Welcome back, the last few minutes for this quarter with Infosys top management, the guidance has been up, the prices have stabilized, margins have moved up a little bit and of course the rupee remains a big concern, and Nandan Nilekani is very gung-ho over the fact that they will become a billion dollar corporation by the end of this year. So, first let us see Shibulal, Head of Customer Delivery, Shibu your thoughts since ...
Shibulal: It has been a very interesting quarter for the last quarter, we have seen the volume grow up, we have seen the onsite-offshore ratio come down or stabilize. It is very important to note that the onsite-offshore ratio has stabilized while we are introducing new services into the market. In general, the new services usually always have a higher onsite ratio in the beginning. So, what it means is that on the older services like the ADM and the maintenance work, we have been able to further take down the onsite-offshore component to more offshore. That again means that the customers are really, you know, fairly understand the global delivery model today and even the new services which we are introducing into the market, we are able to introduce in the global delivery market, so that is clearly a big win for us. Also the new solutions we are
introducing into the market are seeing good traction. The onsite-offshore ratio reduction, we not only have done it internally but we have gone to the customers and actually got their buy in in many many occasions to push more and more and work offshore. We have added 2000+ people. Our difference between the utilization with trainees and without trainees is very important to note because that is what will allow us to continue to grow in the future months, because the people who are in training will come into production over the next three to four years. Europe has actually shown a little bit of increase as percentage. Again, I believe UK is leading the pack in Europe. In fact lagging behind US but that they are really trying to now embrace the global edge delivery model and the offshore concept.
Udayan: Mohan we don’t have too much time, but from a CFO’s perspective for the next two quarters, what are the two key challenges from your perspective?

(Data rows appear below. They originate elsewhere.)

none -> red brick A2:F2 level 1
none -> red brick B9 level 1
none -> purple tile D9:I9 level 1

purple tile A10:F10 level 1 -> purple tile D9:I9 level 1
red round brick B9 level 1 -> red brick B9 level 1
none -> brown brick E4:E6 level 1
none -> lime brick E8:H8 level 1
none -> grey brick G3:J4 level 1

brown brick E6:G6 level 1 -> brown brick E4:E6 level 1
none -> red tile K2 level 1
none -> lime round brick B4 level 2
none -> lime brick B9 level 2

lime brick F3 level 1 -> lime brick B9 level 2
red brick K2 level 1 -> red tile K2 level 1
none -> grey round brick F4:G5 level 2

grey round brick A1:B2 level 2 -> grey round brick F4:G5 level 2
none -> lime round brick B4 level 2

Mohandas Pai: I think the challenge is obviously how the rupee is going to pan out, because rupee has appreciated so much and now we have come to something like $86 billion of, you know, currency for the country at 35-40,000 crores of cash flocking around. And my personal view is that if cash is getting pressured on the rupee because if money is not used and more dollars come in, people will offer lesser rupees, so we need to find a solution as a country and we need to look at whether hot money is coming in and how do we stem that flow. If the circular money is based on fundaments, it is okay, so that is one issue. And quite obviously our growth for the next year.

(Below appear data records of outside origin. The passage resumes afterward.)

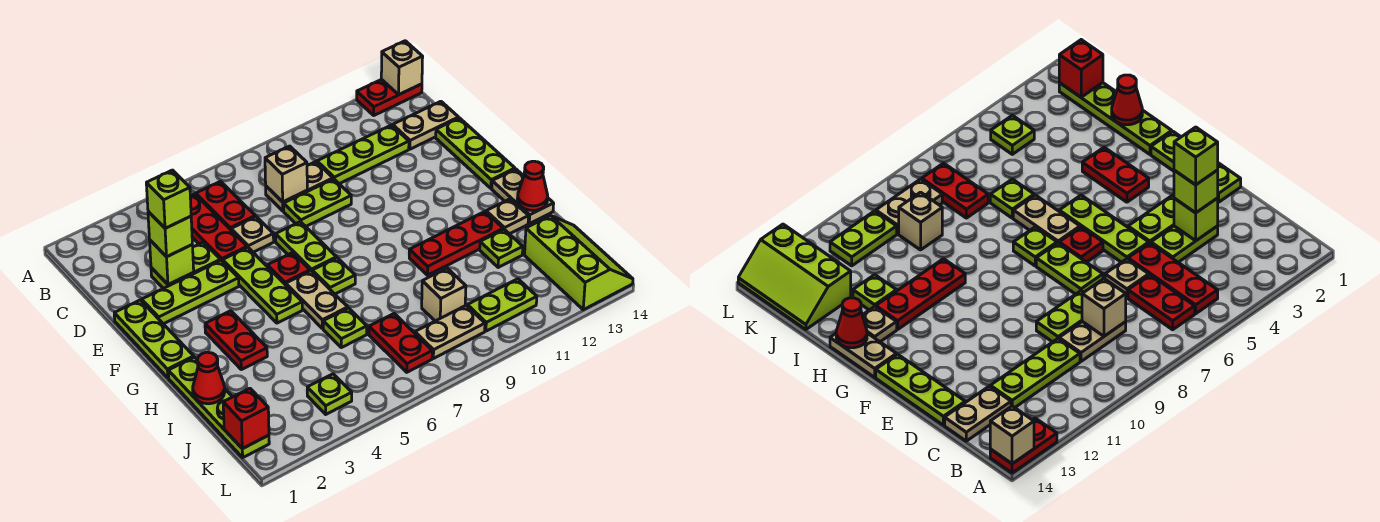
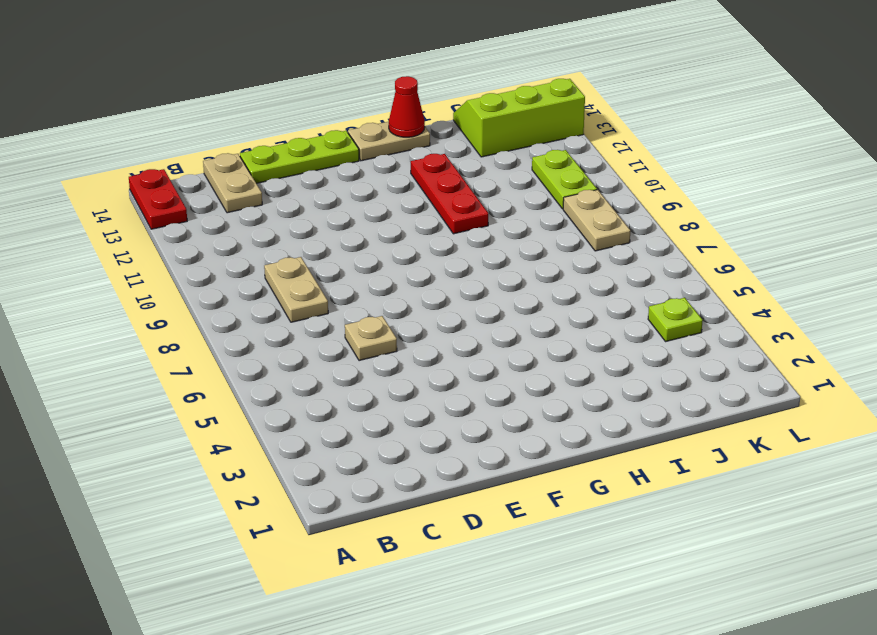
none -> red plate B5:D5 level 1
none -> red plate B6:C6 level 1
none -> lime plate C10:C12 level 1
none -> lime plate D3:D4 level 1

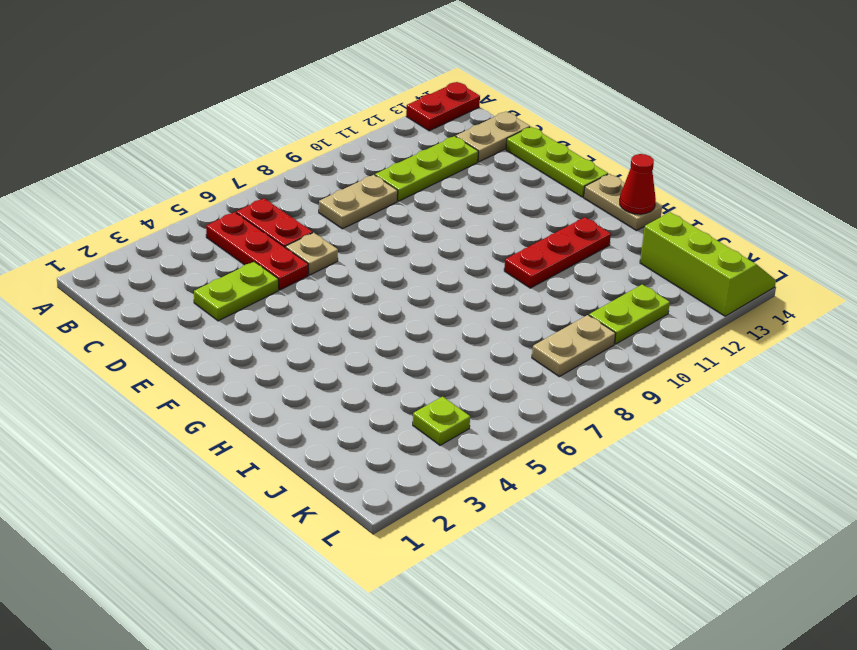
none -> lime plate D8:D9 level 1
none -> lime plate E1:G1 level 1
none -> lime plate E2:E4 level 1
none -> lime plate E5:G5 level 1

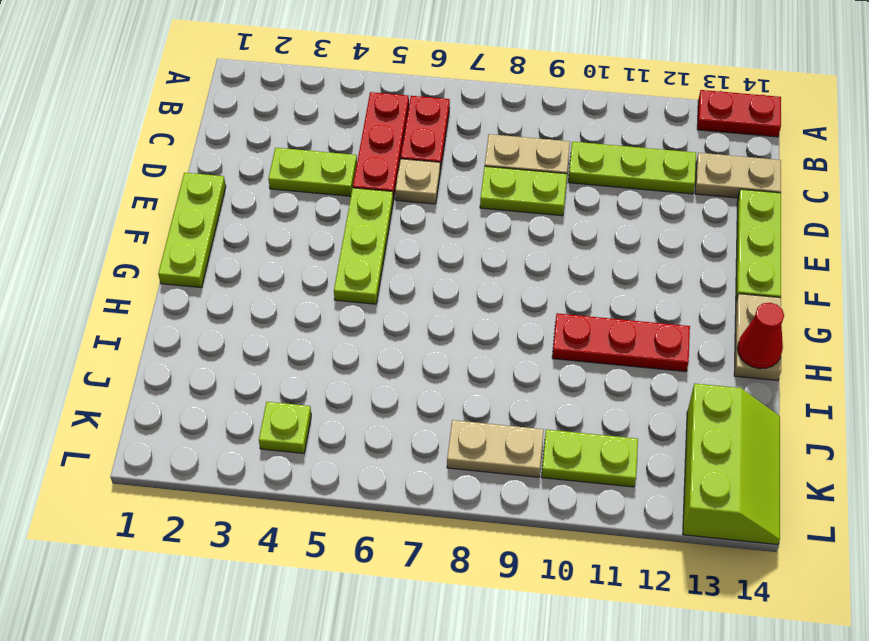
none -> lime plate E2:E4 level 1
none -> lime plate E7:F7 level 1
none -> red plate F6 level 1
none -> red plate G3:H3 level 1

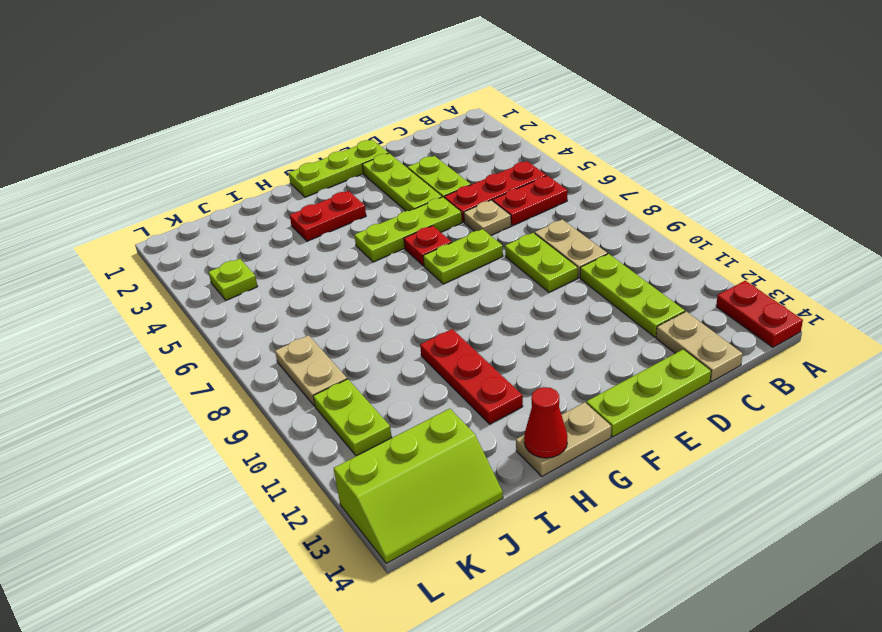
none -> tan plate G6:H6 level 1
none -> lime plate G7 level 1
none -> lime plate H1:K1 level 1
none -> tan plate H13 level 1

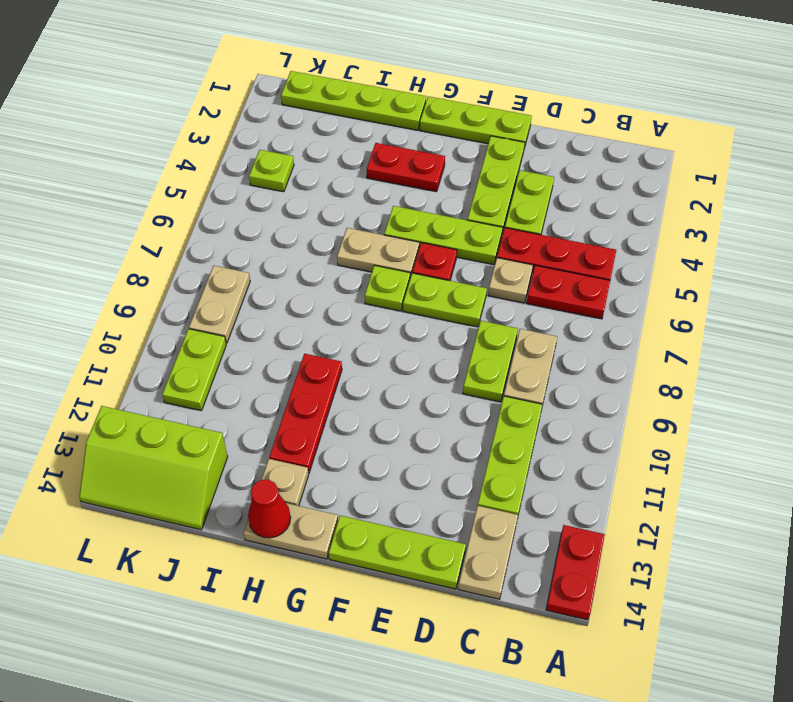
none -> lime plate I6 level 1
none -> lime plate I12 level 1
none -> red plate J7:K7 level 1
none -> tan brick J9 level 1

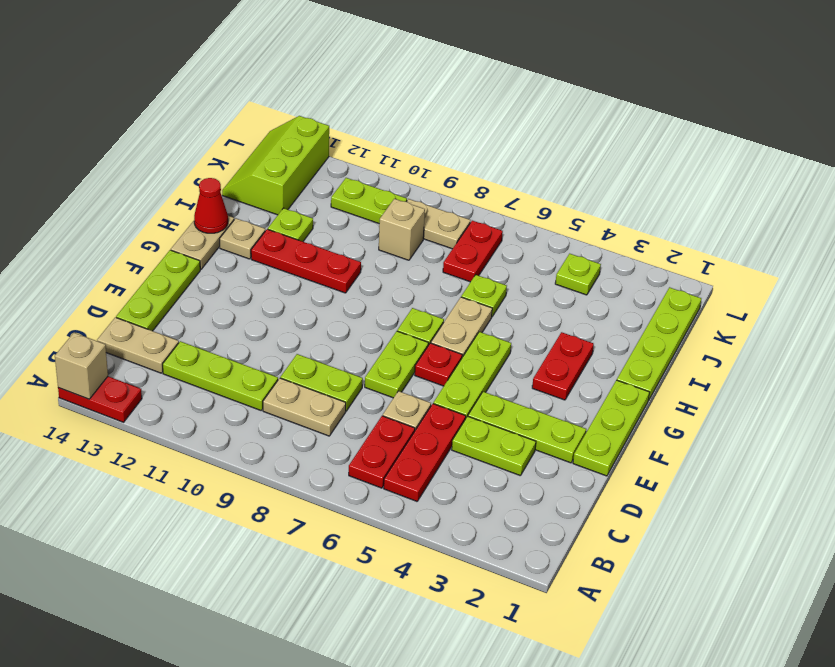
none -> tan brick C8 level 2
none -> lime brick D3 level 2
none -> red cone I1 level 2
none -> red brick K1 level 2

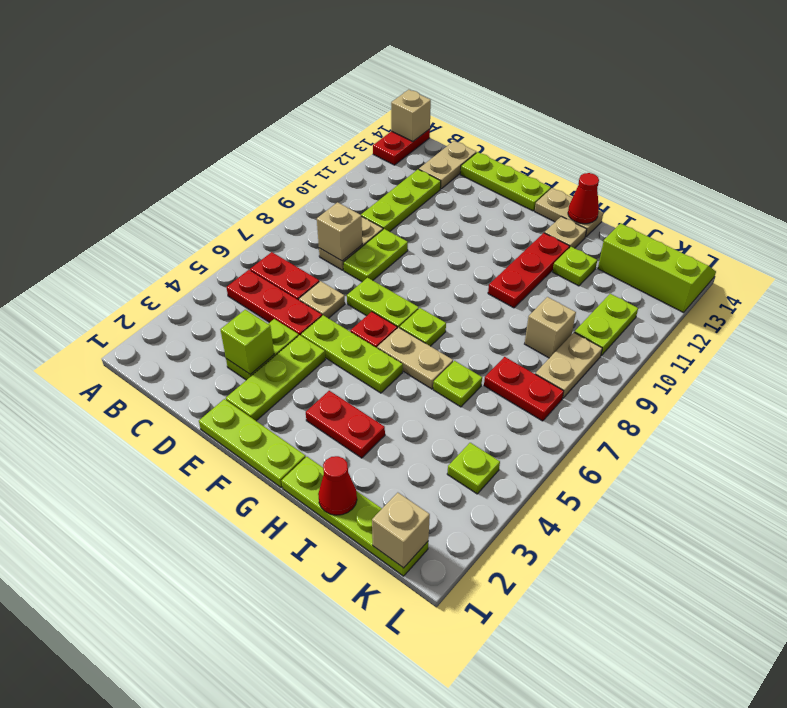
tan brick K1 level 2 -> red brick K1 level 2
none -> lime brick D3 level 3
none -> lime brick D3 level 4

Udayan: Okay, from a CEOs perspective two key challenges that you see for the next couple of quarters?
Nandan Nilekani: I think one is managing the growth and making sure that we meet the goal. Second thing, I think differentiation. And I think that is the key thing that all of us are pleased with. As we grow, I think we are getting the volume key is working but how you differentiate which means solutions, better IT, better proposals.
Udayan: Can you differentiate yourself from another large service provider?
Nandan Nilekani: Oh definitely! I think we have a number of differentiators. I think in terms of our business capabilities, business knowledge, we are way ahead of any body else. That is reflected in our client list. I think in a lot of our quality models we are ahead of anybody else. In terms of our brand, I think, we have a great brand, which is very well known. So, I think we already have a differentiator and we will continue to work on that.
Udayan: Well, we have run out of time. Thank you very much gentlemen for joining in. Well that is it from the Infosys headquarters for this quarter. We hand you back to Delhi. Thank you very much for joining us here at the Board Room.